In the past we have noted Tim Hegg’s excellent article on the problems with the Greek text, and the misinterpretation of this text based on the addition of “Thus He declared.”  No such subject occurs in the Greek, making the dangling participle (cleansed) awkward.  Hegg points out that a perfectly legitimate translation of the text would focus on the bodily cleansing process of elimination, contrasting this process with the defilement of the heart which is not cleansed through normal elimination.
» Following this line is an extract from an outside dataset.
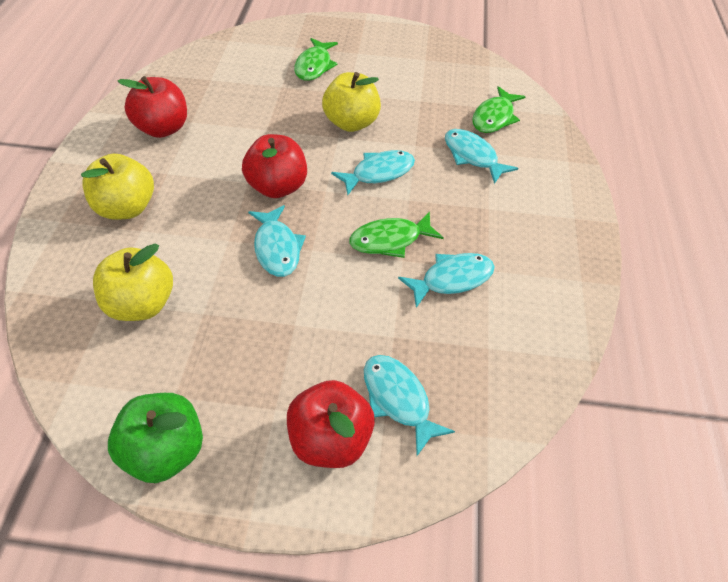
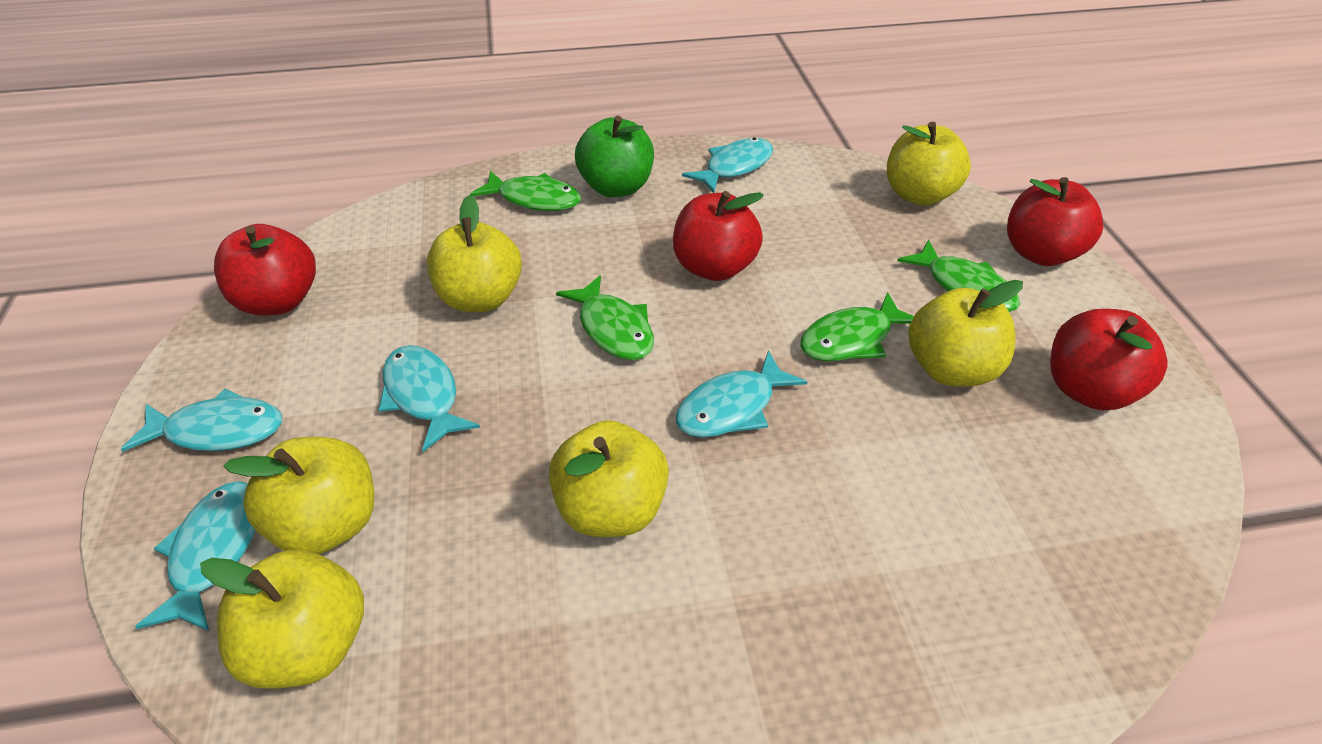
green fish: 3 -> 4
red apple: 3 -> 4
yellow apple: 3 -> 6

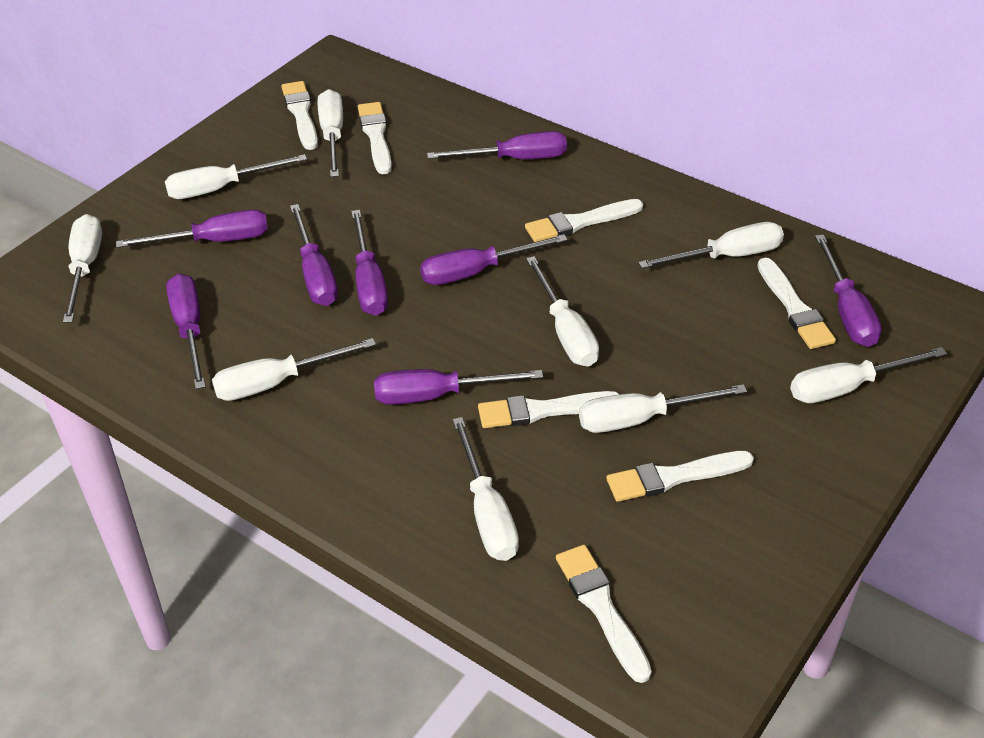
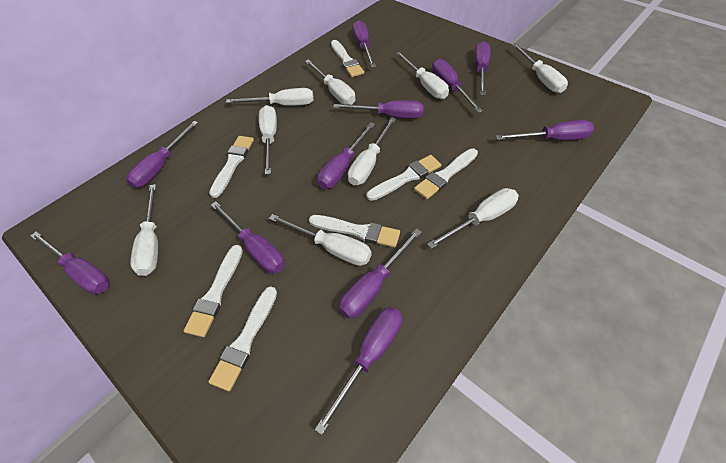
purple screwdriver: 8 -> 11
But Daniel Boyarin provides an even clearer solution to this difficult passage by treating it for what it is in context.  Yeshua is engaged in an intramural debate with other Pharisees over the precise requirements of the purification of food.  Boyarin points out that in the first century some Pharisees advocated strict observance of the oral Torah which added stipulations about handling kosher food so that it might not be contaminated by contact with unclean substances.  As Boyarin notes, the debate is not about the necessity of kashrut (kosher eating).  Boyarin observes that the dialog never challenges the need for dietary laws.  The dialogue challenges the Pharisee’s added requirements about handling food (and in Torah, anything not kosher is not food).  Boyarin indicates that “the system of purity and impurity laws and the system of dietary laws are two different systems within the Torah’s rules for eating.”[1]  Yeshua is addressing the former, not the latter.  Yeshua simply says that the Pharisees additional requirements concerning hand washing are unnecessary since no impurity is attached to what God has already designated as “food” simply because a man doesn’t wash his hands before touching it.  Such supposed impurity cannot defile a man because it passes through him.  Yeshua recalls the emphasis of the written Torah, noting that only what comes out of a man can defile him.  And Torah is quite specific on what those things are (menstrual blood and semen).  These things, and only these things, that come out of the body can render someone impure.  Food cannot do so.  Thus, concludes Yeshua, the additional requirement of hand-washing is not only superfluous, it is not found in Torah.

Then Yeshua makes an object lesson of this event.  He explains to his disciples that the added requirements of the Pharisees have missed the point.  What matters when it comes to purity is the condition of the heart.  This is not a statement about kashrutKosher still applies.  No one in the circle of this conversation ever doubted that.  When Mark adds the editorial, “Cleansing all foods,” he was not abrogating kashrut.  He was explaining that food touched by impure substances does not render the consumer impure.  Any food (and that means kosher) is already cleansed because God has already designated it food.

Boyarin puts to rest the tortured exegesis of Christian apologists who wish to claim Yeshua abolished kashrut.  Everyone present on that day was Jewish.  Everyone was Torah observant when it came to kashrut.  Yeshua never suggested otherwise.  He simply took issue with the Pharisaical practice of hand-washing as a useless addition.  If Boyarin, a Jewish scholar, can see that this is the heart of Yeshua’s comment, then why do Christian theologians insist on adding “Thus He declared,” as Origen did in the 2nd century?  Could it be that they want to be rid of kashrut even if Yeshua doesn’t say so?

Topical Index:  clean, kashrut,  kosher, Mark 7:19, Boyarin



[1] Daniel Boyarin, The Jewish Gospels, p. 113.